O gesto, apesar de “rude”, segue a coerência do discurso eleitoral com a prática governamental. Excluiu a possibilidade da CPMF como candidato e a respeitou como presidente eleito.
Bolsonaro vem perdendo, entretanto, popularidade num momento atormentado, custando a se ajustar com as conveniências do cargo imenso que ocupa.
Como outros que já passaram pelo Palácio da Alvorada, não estudou para presidente. Está aprendendo no exercício do cargo.
Perdeu apoios não pelas medidas econômicas e pelas reformas aprovadas, mas pela inabilidade no uso da língua, enquanto os filhos se encarregam de alimentar as críticas azedas.
A CPMF entraria na contramão da retomada do crescimento econômico, imprescindível a uma nação com 50 milhões de seres humanos atolados na miséria e no desemprego.
A arrecadação sobre movimentação financeira defendida por Cintra não discrimina o arroz de um Land Rover, um pãozinho do caviar, um medicamento de uma joia da H. Stern.

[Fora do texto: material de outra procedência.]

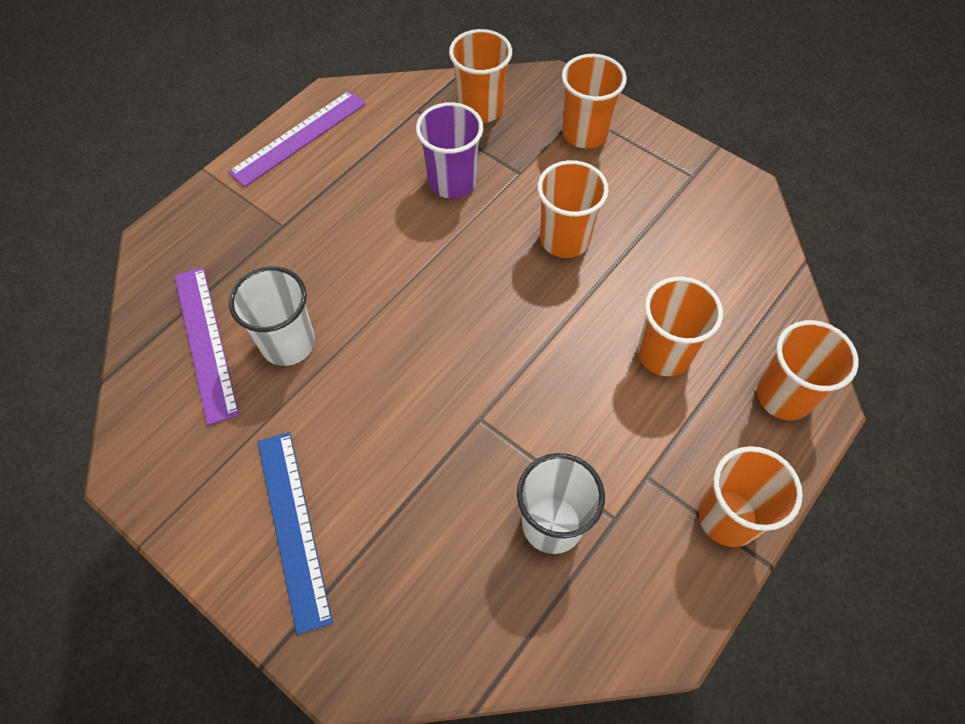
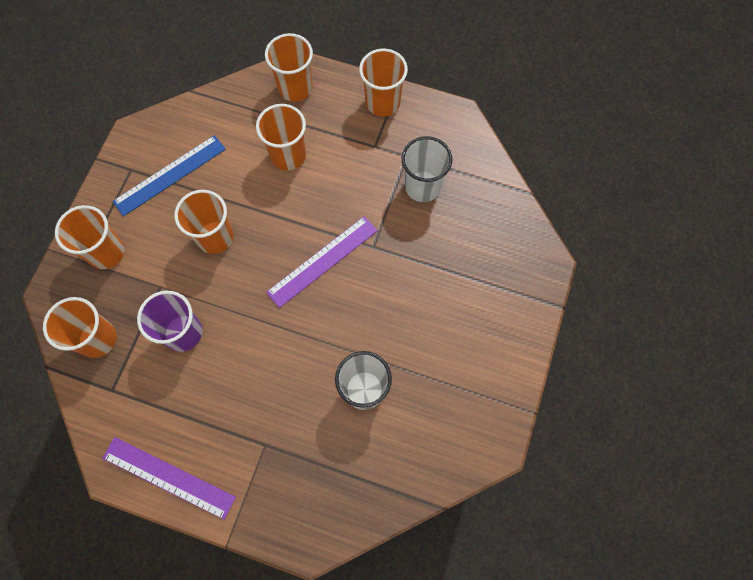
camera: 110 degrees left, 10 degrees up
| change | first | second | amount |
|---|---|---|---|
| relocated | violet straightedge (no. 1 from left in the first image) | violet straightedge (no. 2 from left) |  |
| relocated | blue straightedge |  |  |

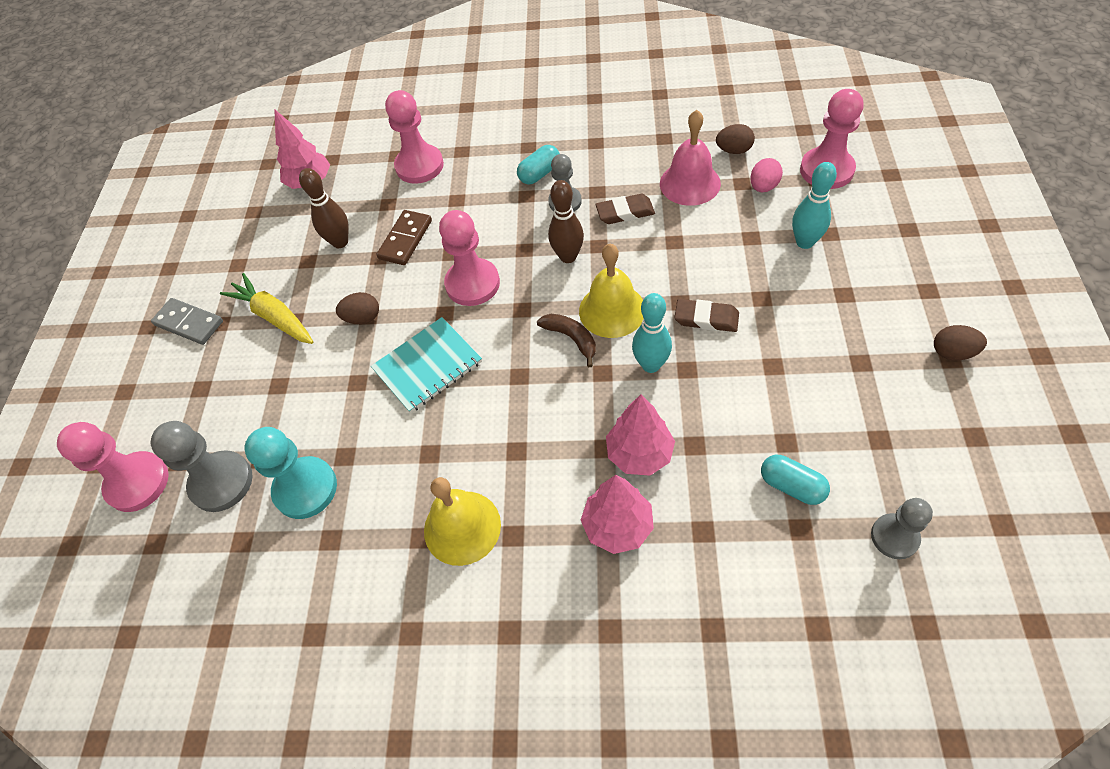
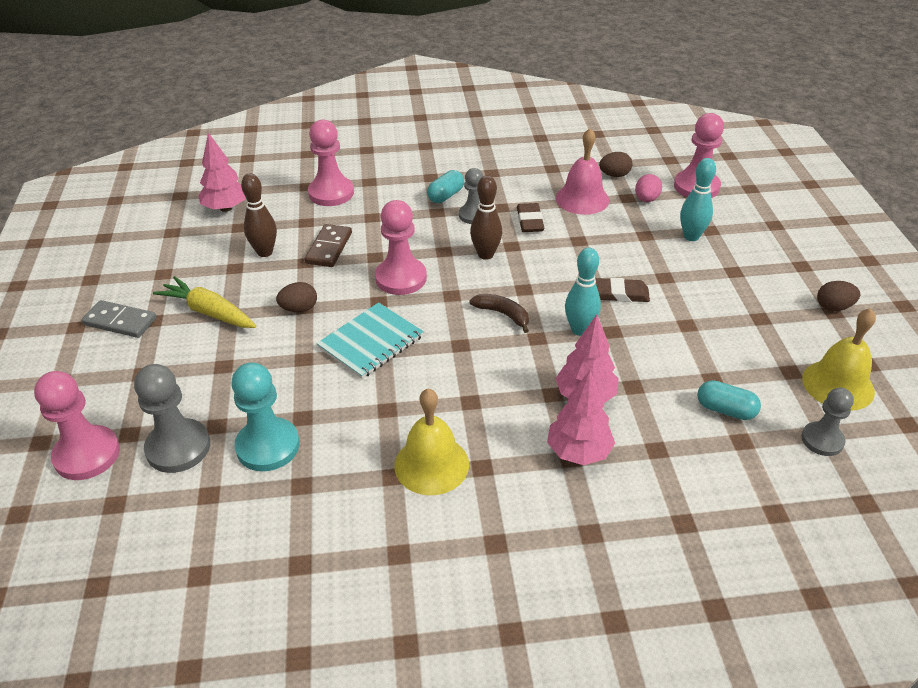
camera: 15 degrees left, 15 degrees down
| change | first | second | amount |
|---|---|---|---|
| relocated | golden bell (no. 2 from left) |  |  |
| spun | russet eraser (no. 1 from left) |  | 75 degrees counterclockwise |

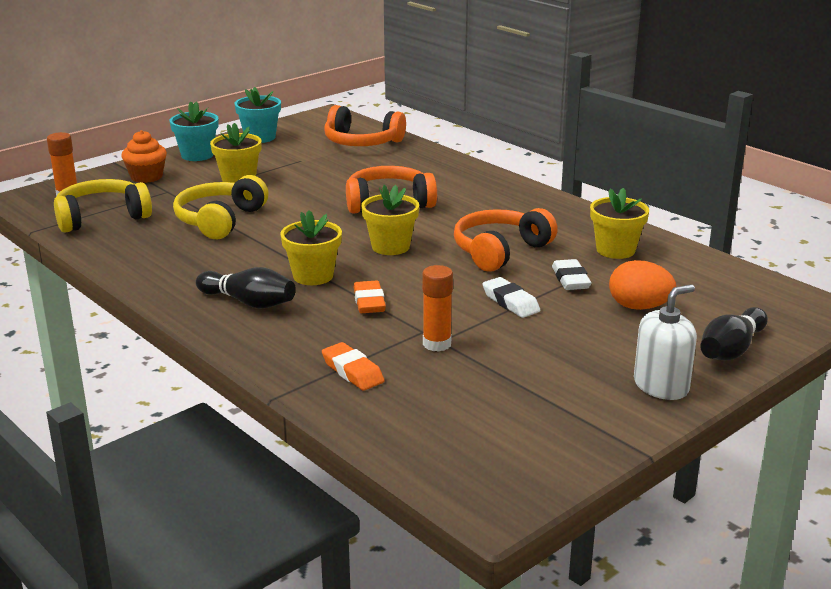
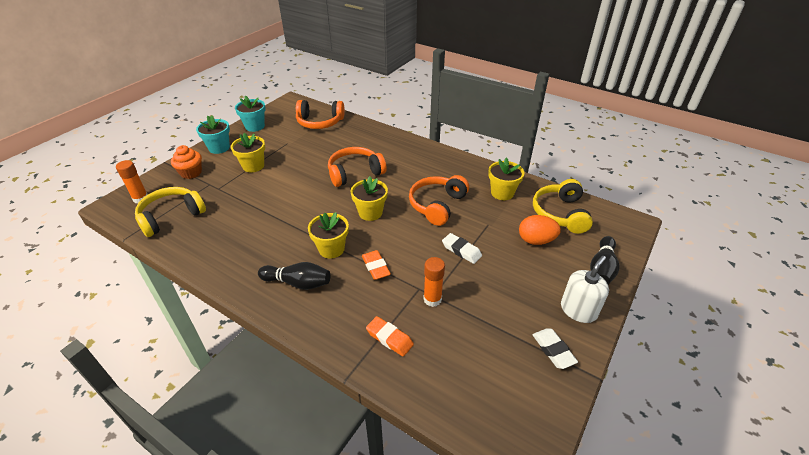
camera: 15 degrees left, 15 degrees up
| change | first | second | amount |
|---|---|---|---|
| relocated | golden headset (no. 2 from left) |  |  |
| relocated | white eraser (no. 2 from left) |  |  |

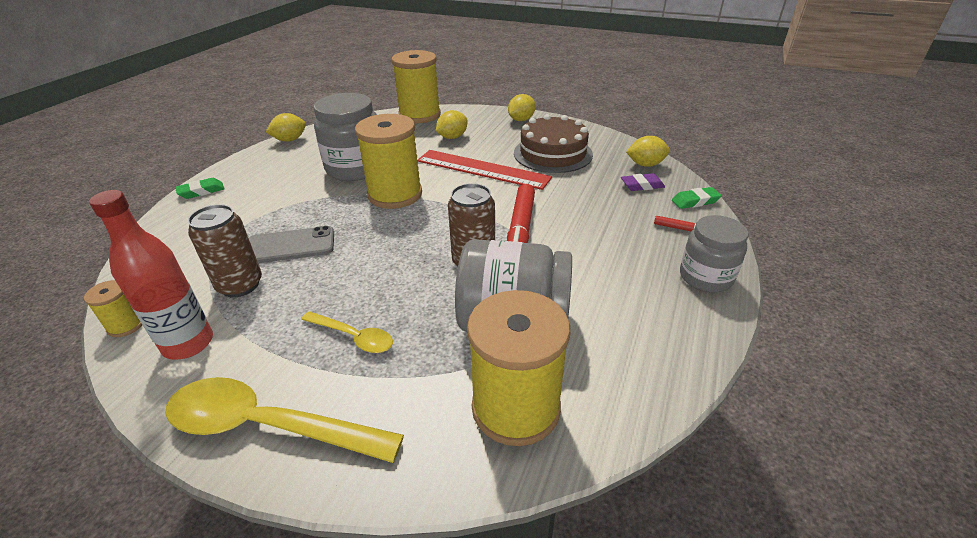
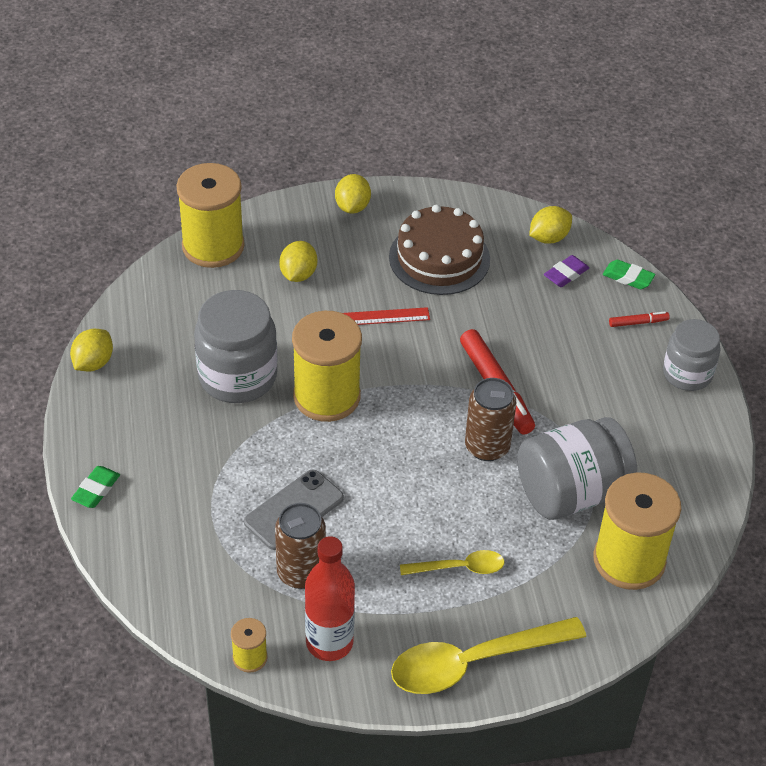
camera: 35 degrees left, 10 degrees up
| change | first | second | amount |
|---|---|---|---|
| size | crimson straightedge |  | x0.51 |
| spun | leaf-green eraser (no. 2 from left) |  | 75 degrees clockwise |

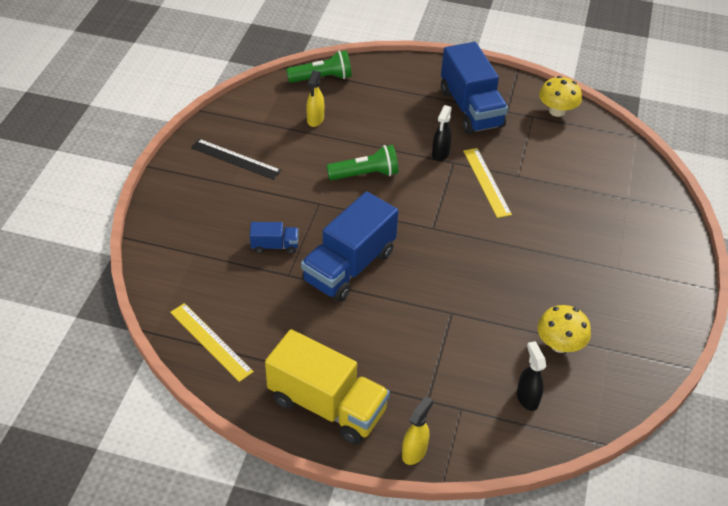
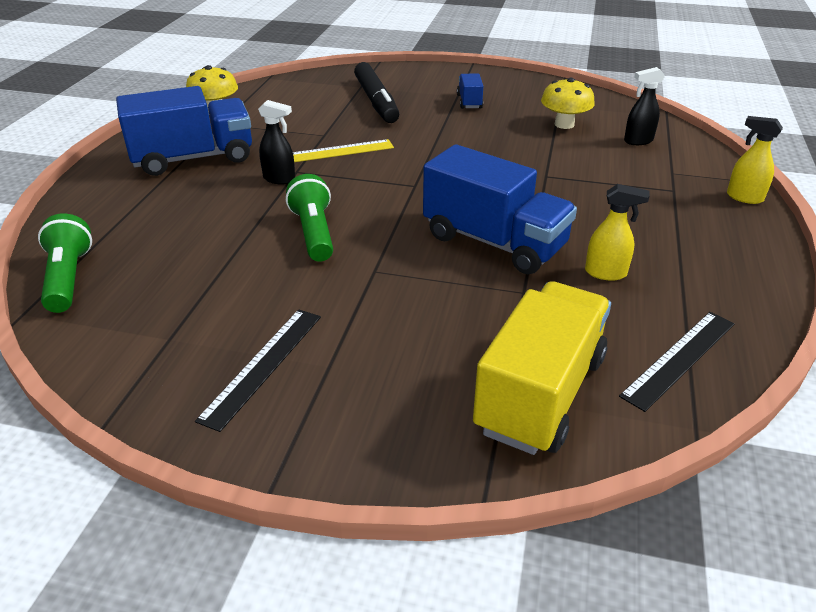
camera: 90 degrees left, 10 degrees down
| change | first | second | amount |
|---|---|---|---|
| colour | golden straightedge (no. 1 from left) | ebony straightedge (no. 2 from left) |  |
| relocated | blue toy truck (no. 1 from left in the first image) | blue toy truck (no. 2 from left) |  |
| relocated | golden toy truck |  |  |
| relocated | golden spray cleaner (no. 1 from left) |  |  |
| appeared |  | ebony marker pen |  |

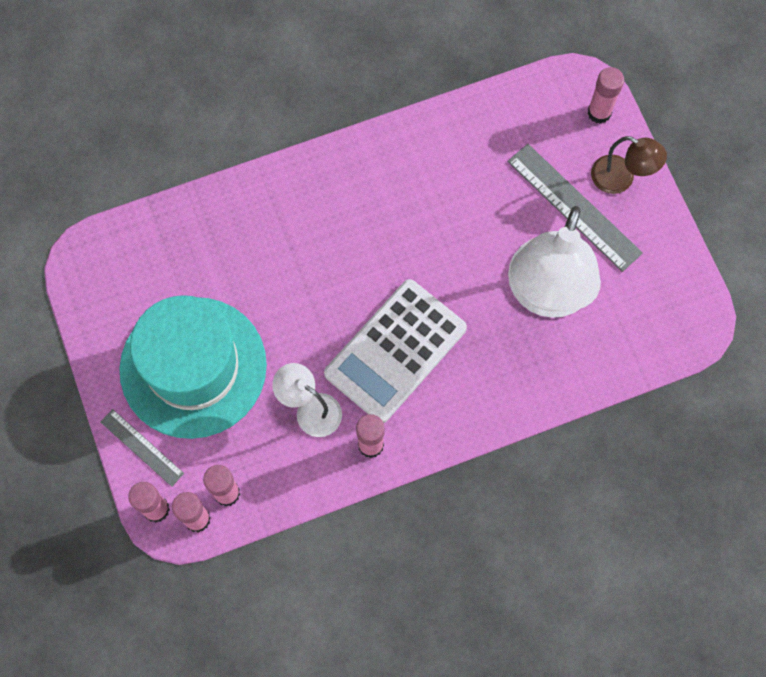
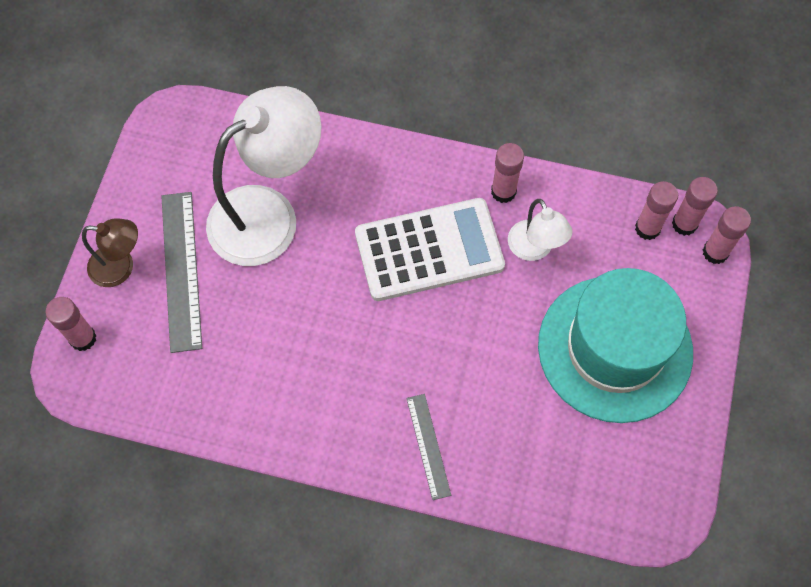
camera: 145 degrees left, 5 degrees down
| change | first | second | amount |
|---|---|---|---|
| relocated | grey straightedge (no. 1 from left in the first image) | grey straightedge (no. 2 from left) |  |
| spun | russet lamp |  | 120 degrees clockwise |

Tudo é onerado de forma igual no ato do pagamento e do recebimento.
Trata-se de uma cobrança que infla os preços dos produtos elaborados, sem distinguir o básico do supérfluo, a produção do consumo, o mercado interno do externo. É uma simplificação tosca e delirante, que ceifa a competitividade, a capacidade de compra da população, favorecendo o produto similar importado, livre da cumulação de cobranças a cada operação.
Embora Marcos Cintra tenha obtido notoriedade com ideias de simplificação tributária no milênio passado, alimentando sonhos liberalistas, insistiu, no último ano, na instituição de contribuição velha e surrada, que agrava o já caótico e injusto sistema tributário nacional.
A proposta de Cintra pode ser vista como um presente de Papai Noel aos bancos, que alimentam a onda favorável para sua aprovação, embora nunca tenham sido esclarecidas no passado as suspeitas de uma sonegação monumental. A CPMF nunca passou por uma fiscalização da Receita Federal ou por explicações ao Congresso. Quando as suspeitas sobre ela se acumulavam, um parecer de inconstitucionalidade a enterrava, e por duas vezes “bola pra frente”.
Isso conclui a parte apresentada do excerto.